Our cookie backing project over, Sharon and I still had more of a wonderful Christmas Eve to enjoy. As soon as the credits rolled for “The Black Stallion” but before the old Bing Crosby movie started, I mixed an apple and cinnamon snacking cake. In that pre-microwave era, a wide variety of quick-bake desserts were marketed. Snacking cakes consisted of one bag of ingredients, to which only water had to be added, a disposable baking pan, and a foil bag of icing to be applied after slight cooling.
By the time the next movie began, the little cake was in the oven, and I was again snuggled next to Sharon on the old blue blanket on the floor. “The Bells of Saint Mary’s” was a particularly fine example of good things about old movies. The story was sweet, the mood sentimental, and the ending happy. By the second commercial, our perfect little cake for two was ready. I put two pieces on our small real china plates, and put the plates, paper napkins, forks, and two glasses of milk on top of our green and orange serving tray.
“Oh, Mommy! That’s so pretty!” Sharon scooted over and made room on the blanket for me and the tray. That movie and that little snacking cake were the perfect ending for our Christmas Eve doings. Then, we read the Christmas story from the Bible , and I sat on the edge of her bed, speculating with her about the presents might be.”
“Now, Sharon. How late are you going to let me sleep tomorrow?”
“Oh, maybe until six.”
“What! You can’t get up that early, you know, if you do. . .”

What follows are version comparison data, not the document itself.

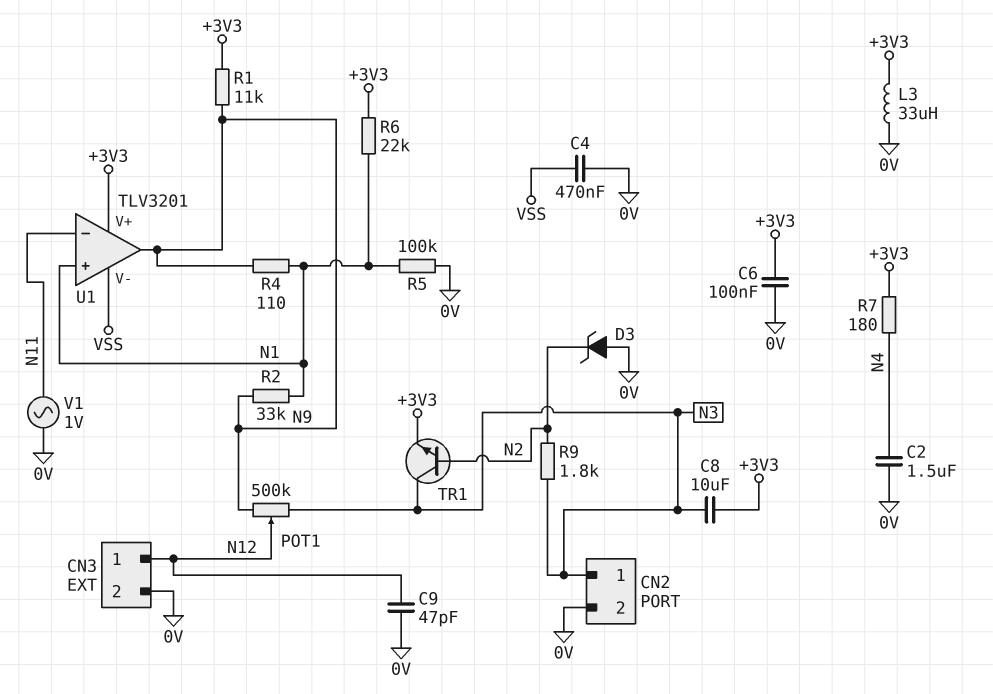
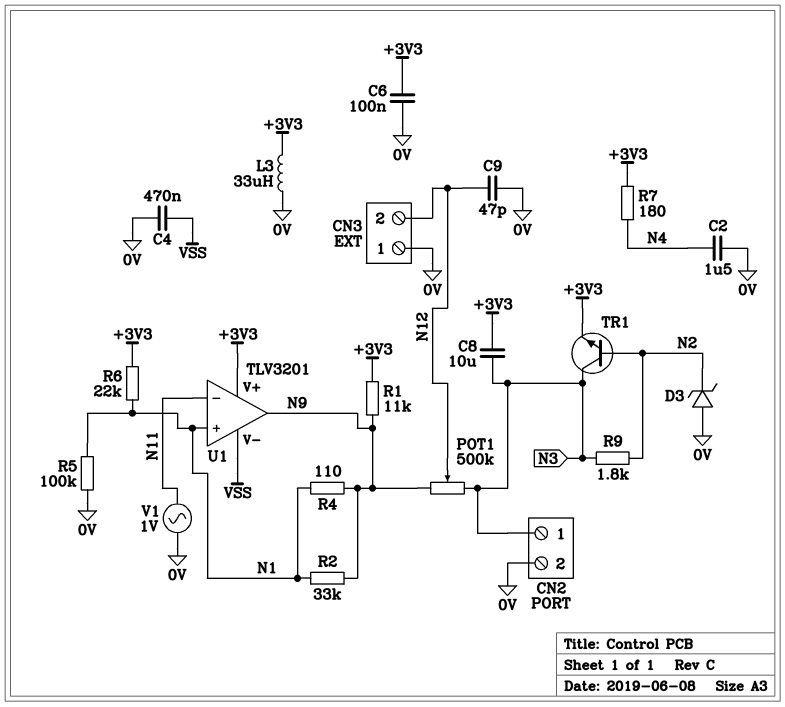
CN3 pin 1: N12 -> 0V
CN3 pin 2: 0V -> N12

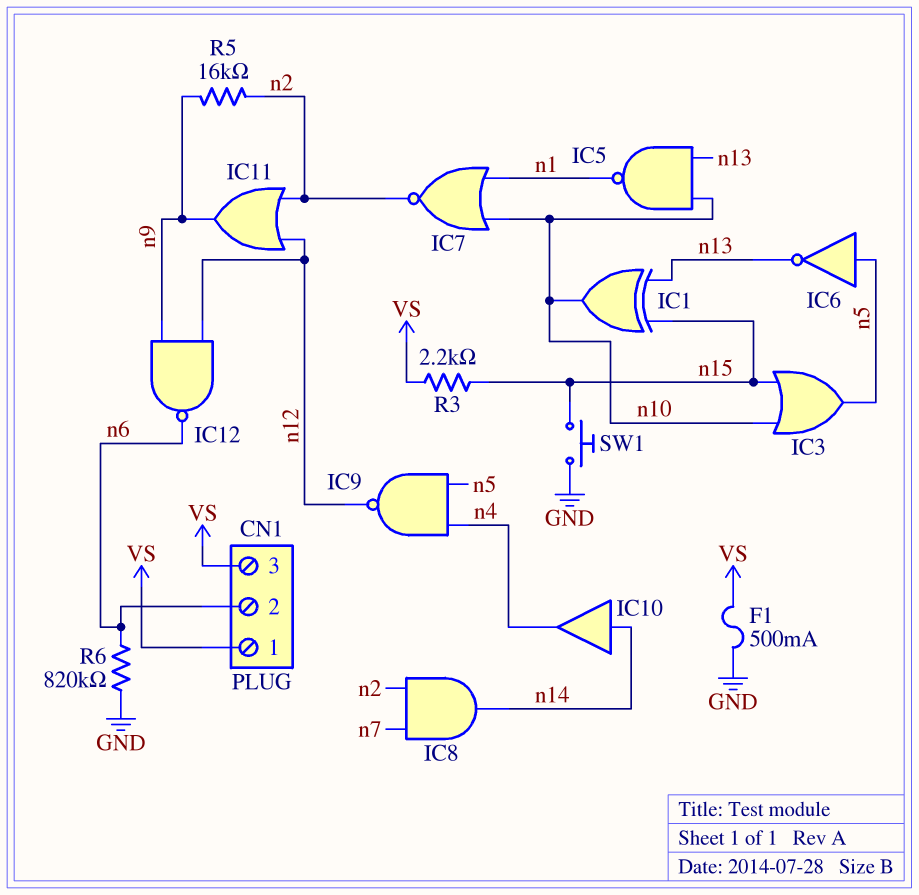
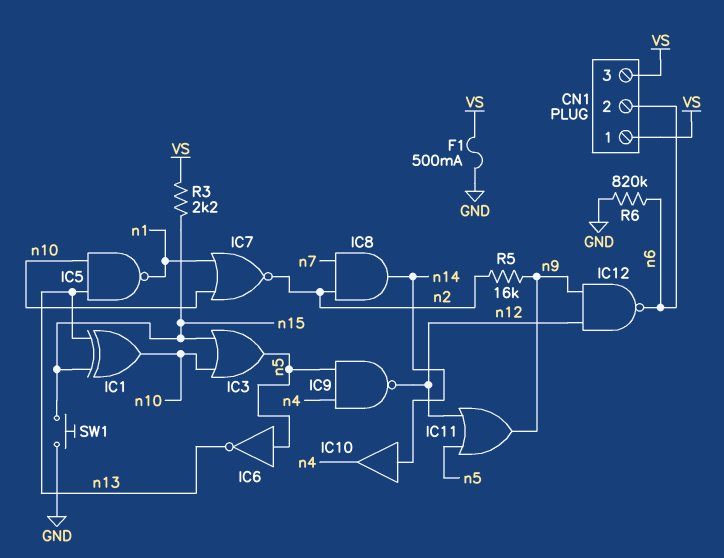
IC11: OR (in n2, in n12, out n9) -> OR (in n5, in n12, out n9)

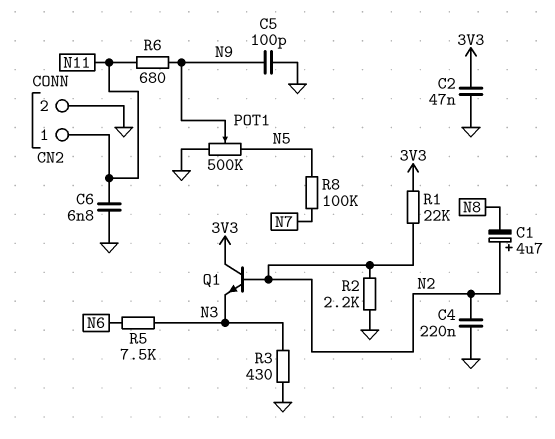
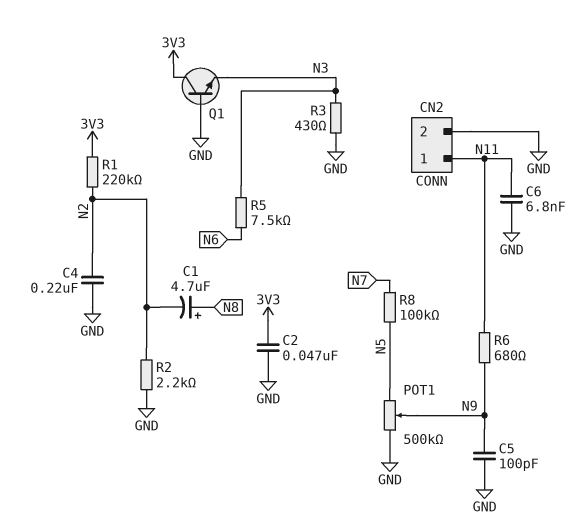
C1: 4.7uF (plus N2, minus N8) -> 4.7uF (plus N8, minus N2)
Q1: NPN (B N2, C 3V3, E N3) -> NPN (B GND, C 3V3, E N3)
R1: 22k (3V3, N2) -> 220k (3V3, N2)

Finally, though, it really was time for one last good-night kiss. I stood up and walked to the door.
“I’ll leave the door open just a crack. I’m going to have one more cup of cocoa, then I’ll come to bed, too.”
“Don’t stay up too late, Mommy. Santa Claus won’t come if anyone’s awake, you know.” she said with exaggerated seriousness.

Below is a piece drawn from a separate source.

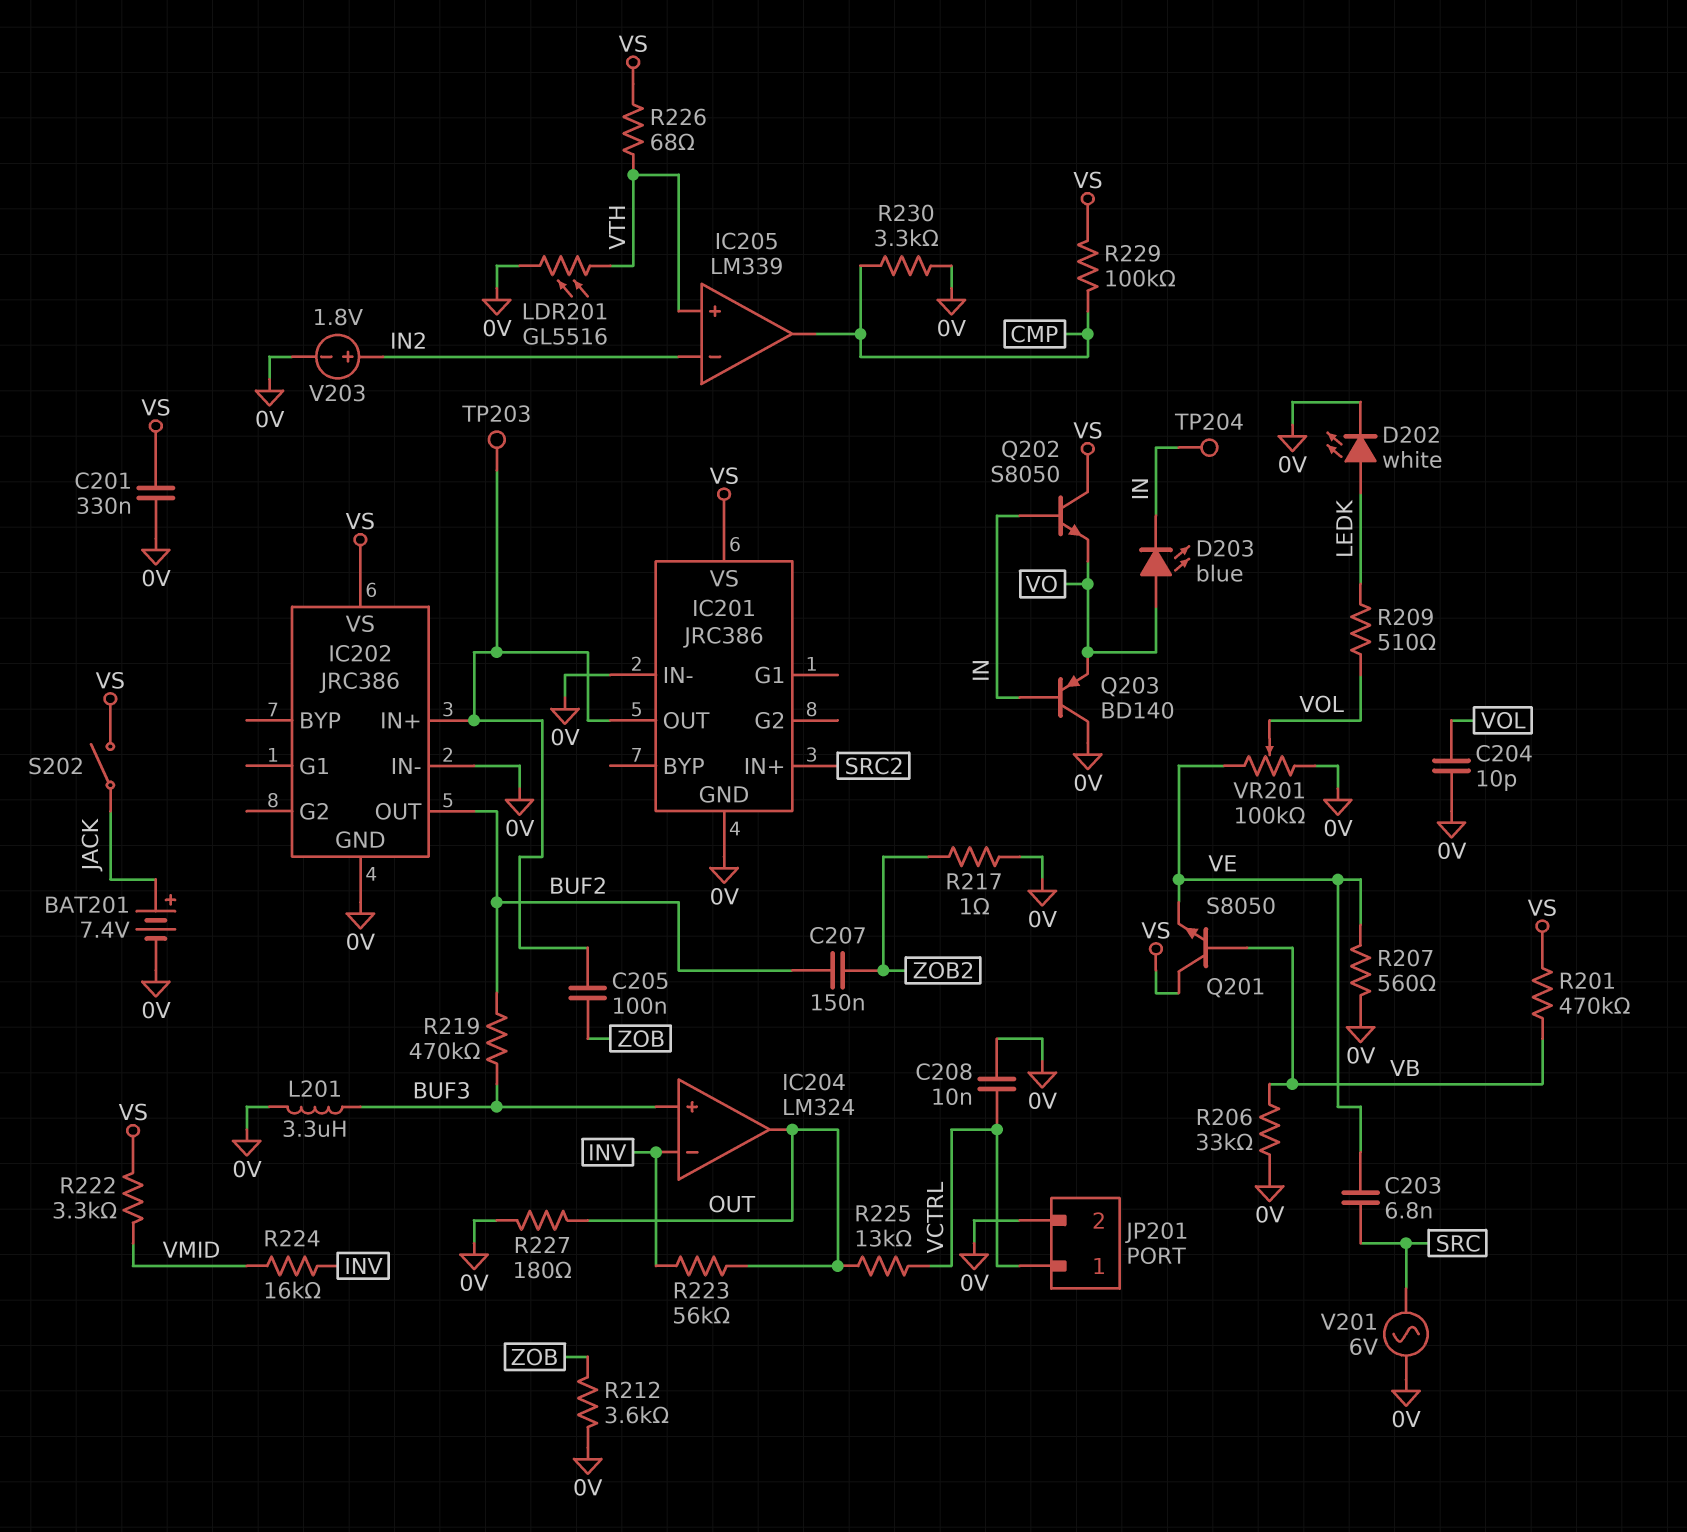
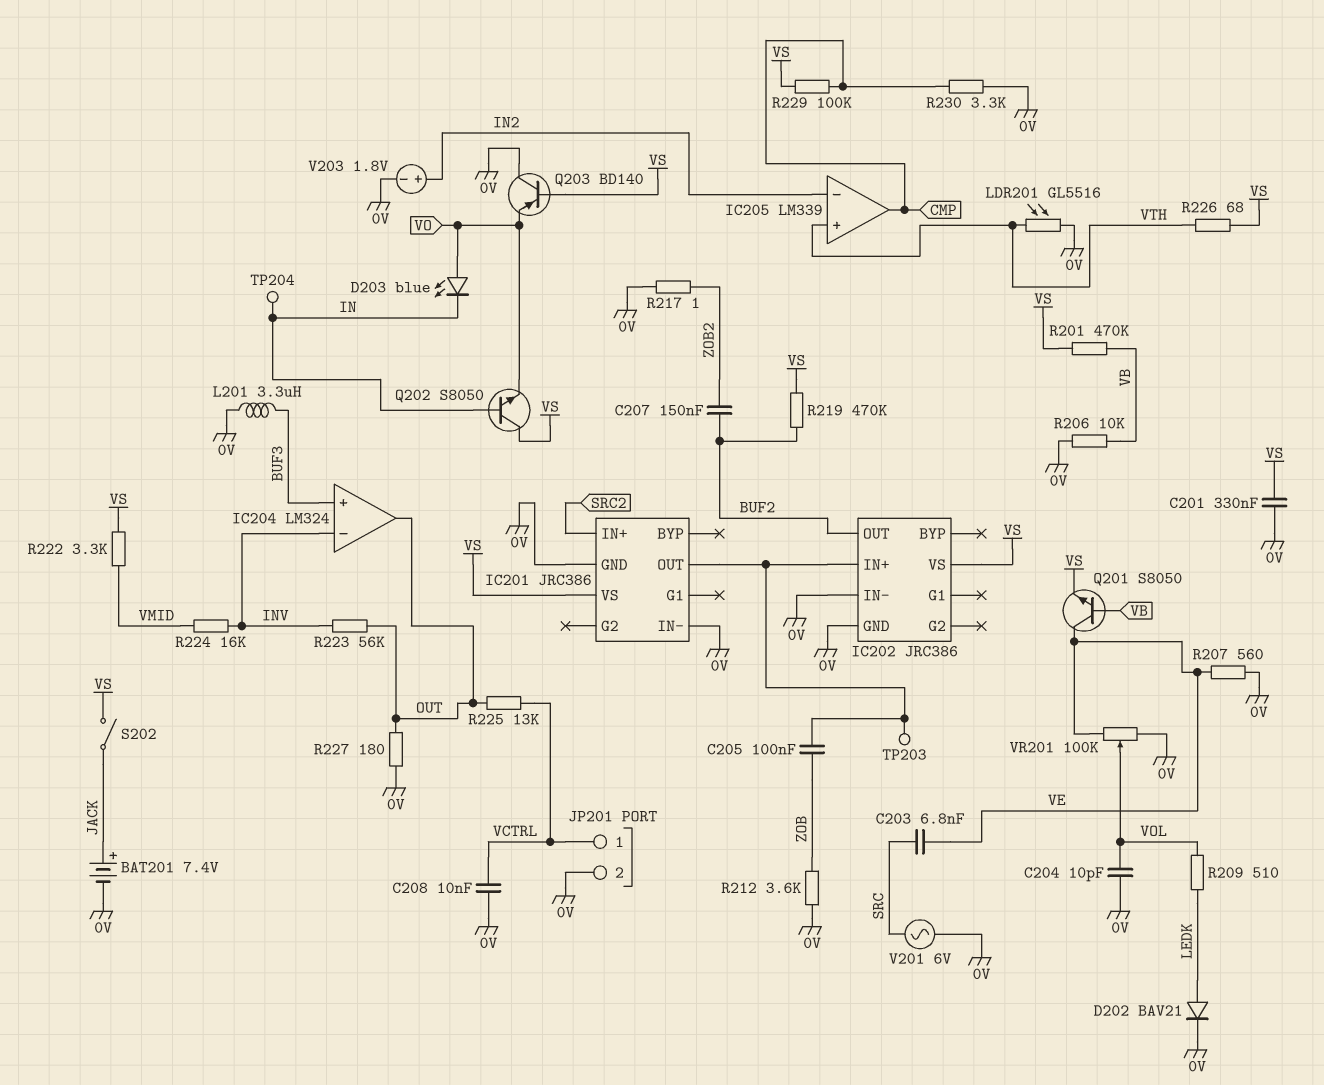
D202: LED white (A LEDK, K 0V) -> diode BAV21 (A LEDK, K 0V)
Q201: NPN S8050 (B VB, C VS, E VE) -> NPN S8050 (B VB, C VE, E VS)
Q203: PNP BD140 (B IN, C 0V, E VO) -> PNP BD140 (B VS, C 0V, E VO)
R206: 33k (0V, VB) -> 10k (0V, VB)
R219: 470k (BUF2, BUF3) -> 470k (BUF2, VS)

In the kitchen, I turned off the overhead light, turned on the stove light, and put one cup of water on to boil. As I stood by the stove, I inhaled deeply. The air was rich with the distinctive smells of baking: sweetened dough, chocolate, and peanut butter. I used the sponge to scoot a stray cookie crumb into the sink, then put the sponge in its assigned resting place, just so, to the right of the faucet. The smooth surface of the toaster gleamed in the soft light from the stove, and the counter looked strangely empty without cookies and mixing bowl and spoons and spatulas.
“Count your blessings, count your blessings,” I repeated to myself as the hot water made the instant cocoa foam to the top edge of the mug. But my mental discipline failed me.
I sat on the good end of the love seat, put the cup of cocoa on the floor and turned to look at our tiny tree, twinkling in the semidarkness.
“It is a charming little tree,” I told myself, “and lots of people have tabletop trees because they prefer them.” But that’s as far as my rationalizing went. The tears came then, the tears as well as all the feelings and fears that had been bottled up for all the weeks before Christmas.
“Surely,” I thought, “she will soon see all this as it really is. She’ll understand how really needy we are. She’ll see how small our homemade gifts and cookies were compared to what other people give us. She’ll figure out that she did not really have much for Christmas, but that I had just made it appear so. She’ll find out that her friends’ mothers don’t buy clothes from Goodwill. She’ll be ashamed of how I look and how our house looks, too. She’ll see past the department store improvements and start thinking about our threadbare love seat and that wobbly old rocker, and… ” On and on went my negative spiral of woe-is-me thoughts.